Issue involved:- Whether the Income Tax Settlement Commission is empowered in law to direct a special audit under section 142(2A), in exercise of the power vested under Section 245F of the Income Tax Act, 1961?
Importance: This is a nascent issue tested for the first time by any High Court in India with far reaching effects as regards the power to direct a special audit. It had been the stand of the Department that special audit u/s 142(2A) can be ordered by an Authority, other than the Assessing Officer. Negating the said contention, the Hon’ble Court adjudicated thereon vide present judgment dated 06.01.2016.
Decided on 06.01.2016 – by Court No. 2 of Hon’ble Delhi High Court comprising of Hon’ble DR. Justice Badar Durrez Ahmed & Hon’ble Mr. Justice V. Kameshwar Rao.
Mr. M. S. Syali, Sr. Advocate along with Ms. Husnal Syali, Mayank Nagi Advocates successfully represented the Assessee / Petitioner. The Revenue / Respondent was represented by Ms. Suruchi Aggarwal, Senior Standing Counsel.

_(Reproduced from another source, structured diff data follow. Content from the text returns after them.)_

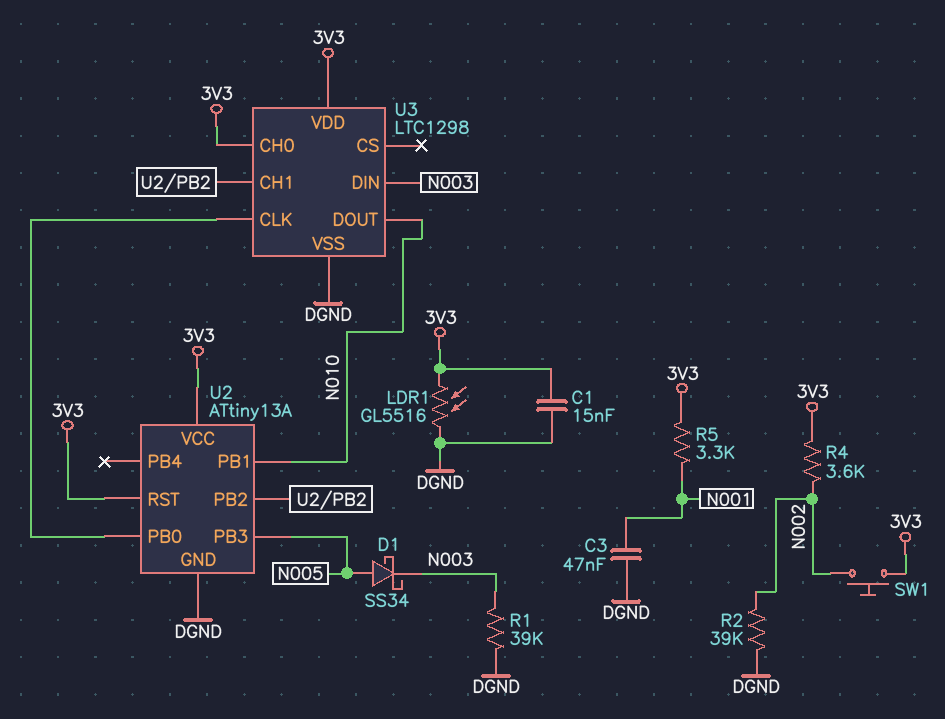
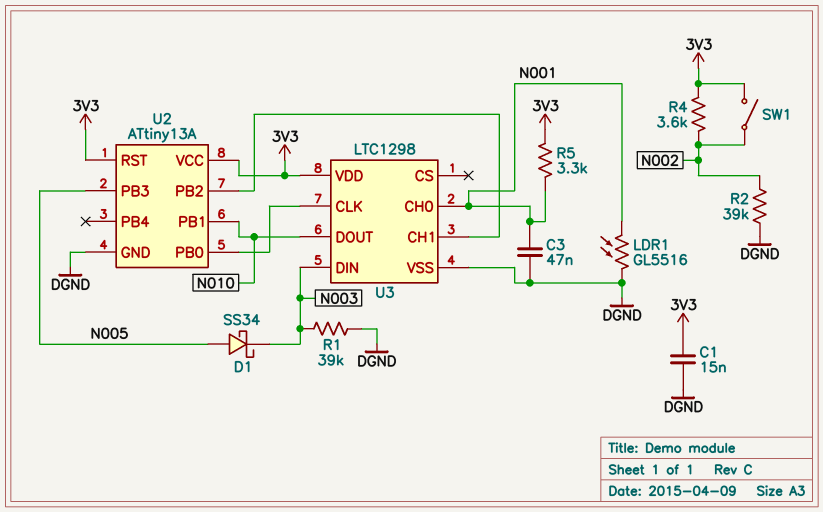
LDR1: GL5516 (3V3, DGND) -> GL5516 (DGND, N001)
SW1: button (3V3, N002) -> switch (3V3, N002)
U3 pin CH0: 3V3 -> N001

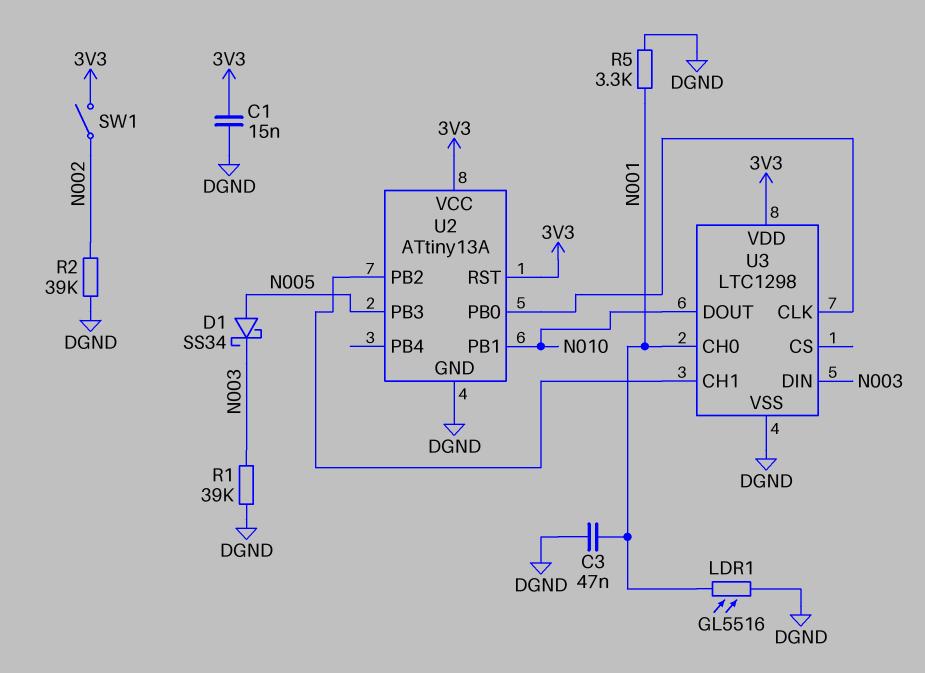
R4: 3.6k (3V3, N002) -> none
R5: 3.3k (3V3, N001) -> 3.3k (DGND, N001)

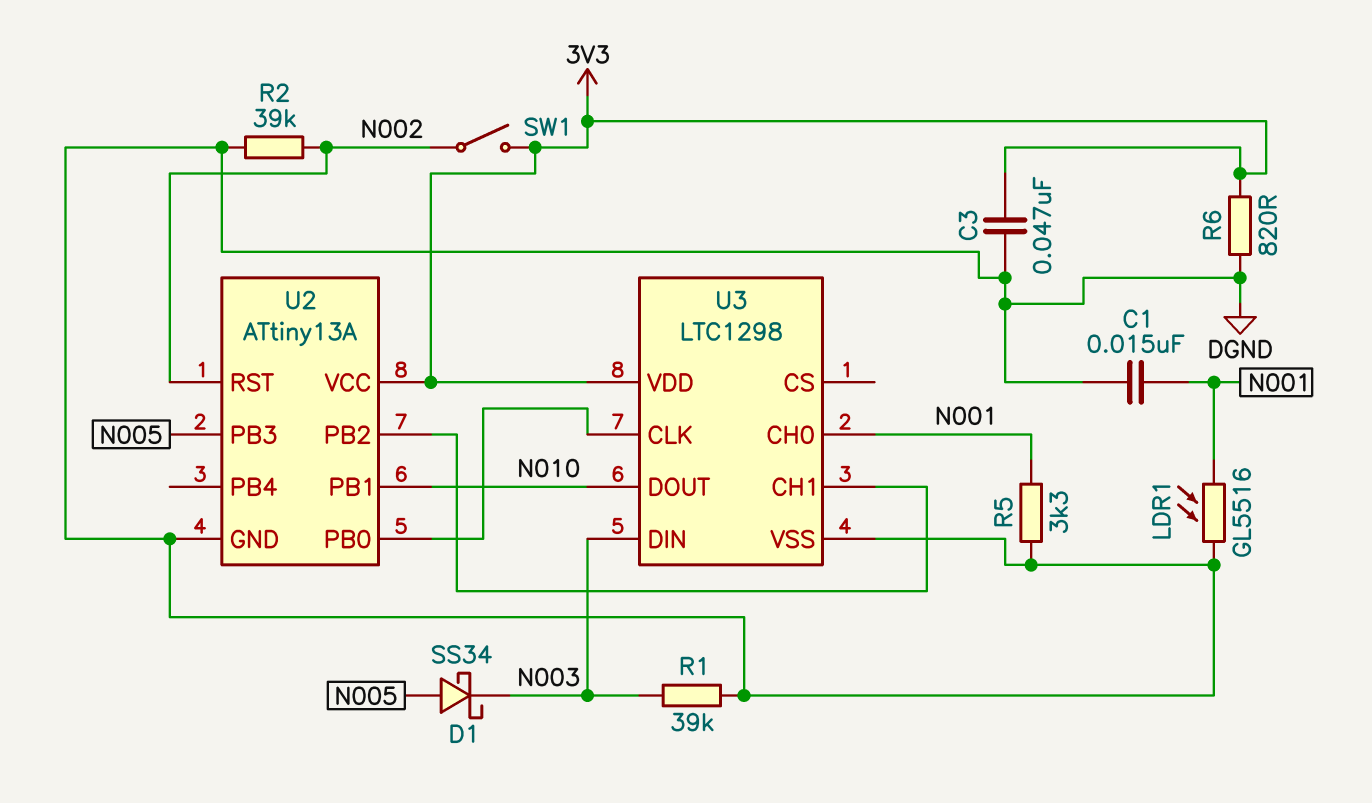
C1: 15nF (3V3, DGND) -> 15nF (DGND, N001)
C3: 47nF (DGND, N001) -> 47nF (3V3, DGND)
R6: none -> 820 (3V3, DGND)
U2 pin RST: 3V3 -> N002

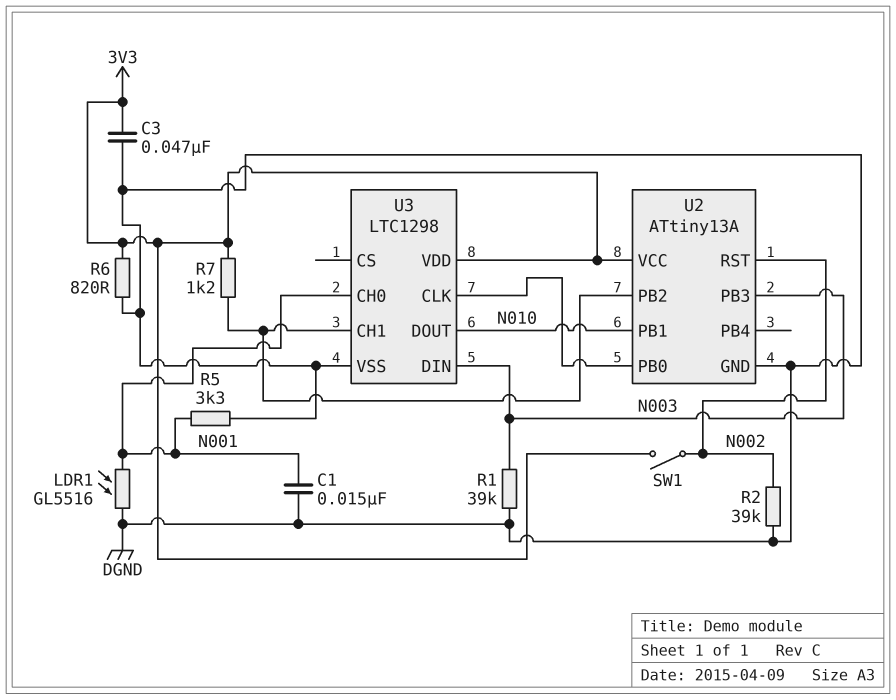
D1: schottky SS34 (A N005, K N003) -> none
R7: none -> 1.2k (3V3, U2/PB2)
U2 pin PB3: N005 -> N003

Outcome:- Allowing the Writ Petition filed by the Petitioner, the Hon’ble DHC held that:-
-“9.On examining the provisions of section 142, it is evident that it is part of Chapter XIV which specifically details the procedure for assessment. The said provision relates to the enquiry before assessment. It is specifically for the purpose of making an assessment under the said act….. It is obvious that the expression “at any stage of the proceedings before him” has clear reference to the assessment proceedings. Thus, the assessing officer, subject to the pre-conditions set out in the said provision, could require a special audit to be conducted but this is with the sole and ultimate object of making an assessment under the said act. The language employed in section 142 clearly indicates that the steps, including that of special audit, taken thereunder are part and parcel of the assessment proceedings with the object and purpose of enabling the assessment to be made under the said act by the assessing officer.”

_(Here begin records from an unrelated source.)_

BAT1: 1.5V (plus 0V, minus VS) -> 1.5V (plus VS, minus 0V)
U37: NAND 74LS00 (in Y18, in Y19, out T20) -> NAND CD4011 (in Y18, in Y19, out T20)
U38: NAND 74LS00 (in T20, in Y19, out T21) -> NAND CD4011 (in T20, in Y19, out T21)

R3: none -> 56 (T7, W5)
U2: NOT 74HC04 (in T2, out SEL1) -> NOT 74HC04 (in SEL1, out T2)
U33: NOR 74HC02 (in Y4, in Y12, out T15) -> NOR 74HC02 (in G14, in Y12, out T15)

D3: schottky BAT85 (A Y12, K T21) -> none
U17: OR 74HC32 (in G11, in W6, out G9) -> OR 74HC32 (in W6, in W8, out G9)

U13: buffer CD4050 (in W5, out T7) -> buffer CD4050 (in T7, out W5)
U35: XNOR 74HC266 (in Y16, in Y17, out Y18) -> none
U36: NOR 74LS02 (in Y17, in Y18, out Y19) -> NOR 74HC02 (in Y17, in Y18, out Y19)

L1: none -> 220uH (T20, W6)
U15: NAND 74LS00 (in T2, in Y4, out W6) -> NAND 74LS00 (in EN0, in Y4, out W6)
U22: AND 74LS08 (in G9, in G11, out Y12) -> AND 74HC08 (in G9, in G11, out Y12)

– As regards Section 245F of the Act the Hon’ble Court observed that “11.Sub-section (1) of section 245F stipulates that in addition to the powers conferred on the settlement commission under chapter XIX – A, it shall have all the powers which are vested in an income tax authority under the said act. But, in our view, this has to be read in the context of and the scope of settlement proceedings. It does not entail that the powers of regular assessment which are vested in an income tax authority can be exercised by the settlement commission. What we mean to say is that the settlement commission does not engage itself in the process of assessment and cannot make an assessment order. The order that the settlement commission makes under section 245D(4) is not in the nature of an assessment but by way of a settlement and contains the terms of settlement…”
“ 12……. In our view, the exclusivity of jurisdiction which is contemplated by the said provision is that once an application for settlement is made before the settlement commission, no income tax authority would have jurisdiction to deal with the case. It does not mean that the settlement commission from that date steps into the shoes of the income tax authority who was hitherto dealing with the case…..The settlement commission does not carry out the function of assessment and does not make an assessment order. It settles the case in terms of the provisions contained in chapter XIX-A of the said act. Therefore, the exclusivity of jurisdiction stipulated in section 245F entails two things: (1) that from the point of time of filing of the settlement application, no income tax authority can exercise jurisdiction over the case and it is only the settlement commission which could exercise such jurisdiction; (2) the powers and functions of the income tax authority which can exclusively be exercised by the settlement commission must have a nexus with the settlement proceedings before it.”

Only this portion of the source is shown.